By Liam Dillon.

When City Councilman David Alvarez was running for mayor two years ago, he pledged to push for a big infrastructure bond in 2016 to repair the city’s aging and deteriorating streets, buildings and storm drains. It was the only way, he said, to address the volume of the problem.

Now that 2016 is here, Alvarez believes a bond is a bad idea – even if it weren’t already dead in the water politically. Instead, Alvarez quickly put together a proposal to dedicate future property tax dollars toward infrastructure as an alternative to City Councilman Mark Kersey’s ballot measure to spend other future revenues on repairs. The City Council is scheduled to decide Tuesday whether to put Kersey’s plan on the June ballot.

Regardless of the Council’s actions, Alvarez’s new position shows that just about everyone in City Hall believes the city can’t take on new cash.

“We do not have the ability to spend a large amount of money like that on day one,” Alvarez said.

This is a big admission and points to a really big issue. City leaders have known that their process for fixing roads and other infrastructure has itself been broken for more than five years. If the city is incapable of spending money as quickly as the city’s infrastructure is crumbling, then it will never catch up on repairs.

There are a lot of mixed messages about what’s wrong. Kersey and Mayor Kevin Faulconer, for their part, have been saying the same thing as Alvarez for more than a year. Kersey and Faulconer argue the repair spending problems are a reason they’re promoting their ballot measure to set aside a smaller pot of existing revenue for fixes rather than go for a bond with a tax increase.

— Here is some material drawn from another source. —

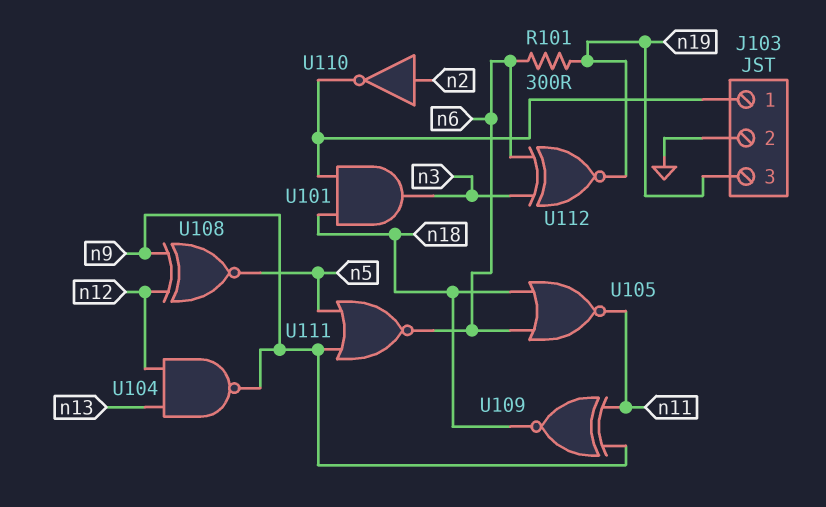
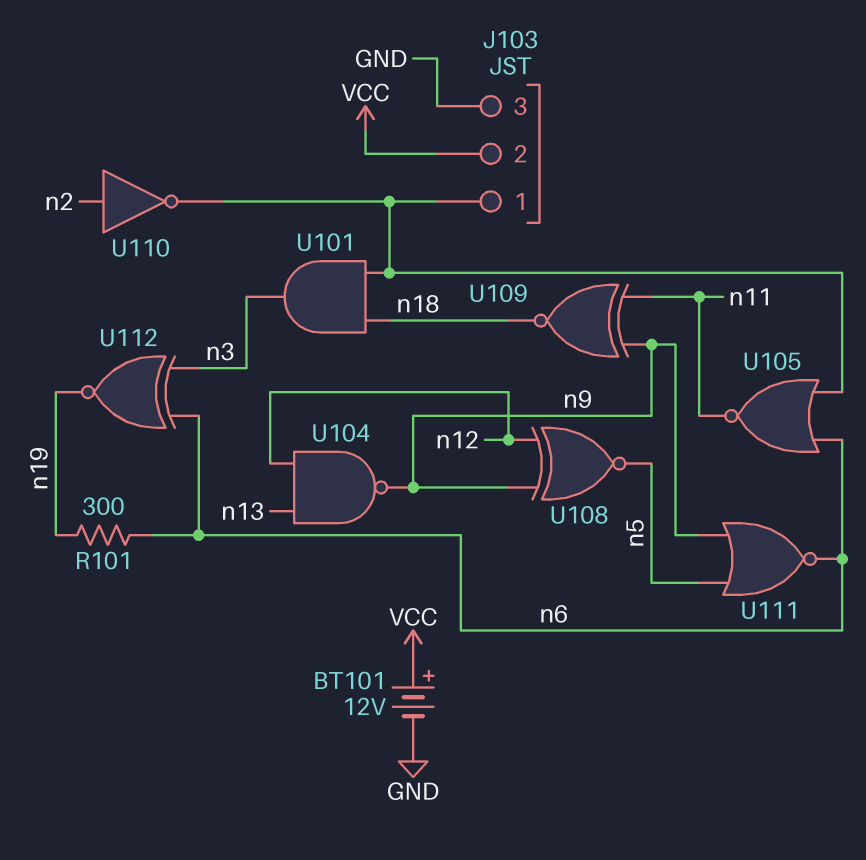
BT101: none -> 12V (plus VCC, minus GND)
J103 pin 2: GND -> VCC
J103 pin 3: n19 -> GND
U105: NOR (in n6, in n18, out n11) -> NOR (in J103/1, in n6, out n11)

But it had been unclear whether Faulconer and Kersey were using the spending issue as an excuse for their general aversion to a tax hike. That’s because the spending problem has been going on for so long and Faulconer has repeatedly touted his efforts to improve the system.

Back in 2011, I revealed that city leaders could not figure out how to spend $100 million in repair money even though such an investment had been lacking for years.

Current and past city officials cast the blame far and wide.

It’s the bureaucracy. Awarding repair contracts has taken six to eight months. City Council approval sometimes has taken another three months. And all the design and engineering work took time, too.

It’s the decisions at the top. Five years ago, Sanders switched the departments that handled repair contracts so he could speed up the process. He touted the change as a successful way to cut red tape. But the new process took three months longer. This July, Sanders undid his switch. He touted that change as a successful way to cut red tape, too.

It’s the past. The city didn’t have many shovel-ready projects because it had never spent the money to get them ready. Officials also hadn’t assessed the condition of many facilities. Others they hadn’t examined for years.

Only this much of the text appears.